12:06 AJ Harper: Oh, my gosh! So much!
12:07 Michael Port: Really? So, the author, not the ghost, the named author, they have an idea, and then the ghostwriter actually writes the story for them?
12:21 AJ Harper: Yeah, it’s crazy!
12:22 Michael Port: See, because, with non-fiction books, if you’re a speaker or if you’re a CEO and you want to share your methodology and your ideas, and you want to write something that is helpful for people who want to do what you’ve done, et cetera, people don’t expect you to have studied writing and to be a writer.
You know, “Well, she’s a CEO, so it makes perfect sense that she had a professional writer to help her write the book, but with fiction, that’s very different.
12:49 AJ Harper: Yeah, that comes from your soul and these are all creative ideas and I just couldn’t understand. It’s usually a machine, it’s usually a big author who’s expected to turn in out, a lot of times it’s a series. But, with respect to authors that are thought leaders, or speakers or both, who has that skill to be able to transfer, especially from stage to page. That’s a different type of communication.
Also, those aren’t my ideas, they’re not my personal and professional stories, that’s not my research. So, while I do sometimes help people develop that better, in terms of, “Well, the way you’re teaching that isn’t coming across,” for the most part I’m just organising it and really understanding what their readers need and helping them deliver on that.
13:39 Michael Port: Yeah, there is a real need for you in the industry, because, historically, that’s what acquiring editors, or developmental editors, at publishing houses, actually did, they really worked on the books.

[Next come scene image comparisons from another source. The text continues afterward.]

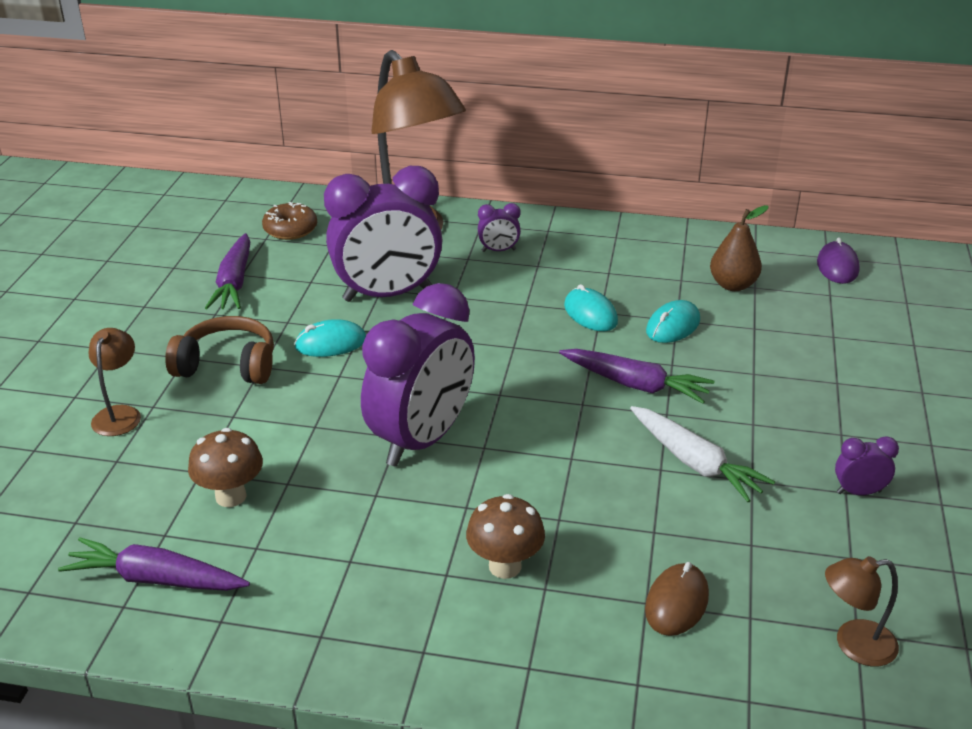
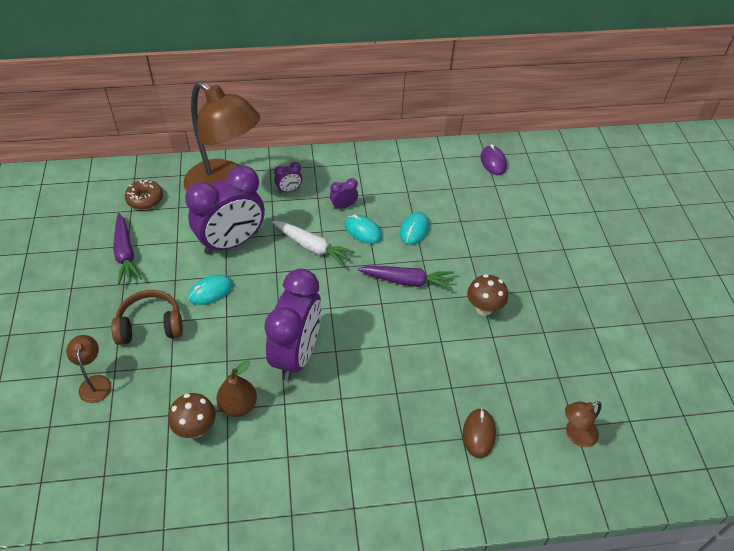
camera: 20 degrees left, 15 degrees up
(155, 579) = (175, 504): purple carrot -> none
(505, 566) = (378, 435): brown mushroom -> brown mushroom (484, 308)
(695, 463) = (458, 332): white carrot -> white carrot (312, 247)
(733, 285) = (438, 189): brown pear -> brown pear (238, 406)
(858, 492) = (550, 330): purple clock -> purple clock (343, 206)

Now the industry, on the trade side, doesn’t support that in the way that it used to, so a lot of authors are publishing with trade publishers, and they’re not getting support from the publishing companies, so we all need collaborators on creative projects, because once you get into the weeds, it’s very hard to see the forest for the trees.
14:09 AJ Harper: Oh my goodness, yes, you can waste so much precious time, and you can also undermine your own confidence, so that now you think you can’t finish it, or it starts to infiltrate of aspects of your life.
14:20 Michael Port: Yeah, you start questioning your writing, because some of it’s not working and you’re not sure how to make the switch. And your editor comes and says, “Oh, yes, the transition is here,” and you go “Oh, my gosh, I can’t believe I didn’t see that!”
That happened to me often. I was very fortunate with my last book at HMH, Houghton Mifflin Harcourt, my editor was an actual, real editor, and he really worked on the book, but I never had any feedback from any editor I ever worked with on my first six books. Which is pretty incredible.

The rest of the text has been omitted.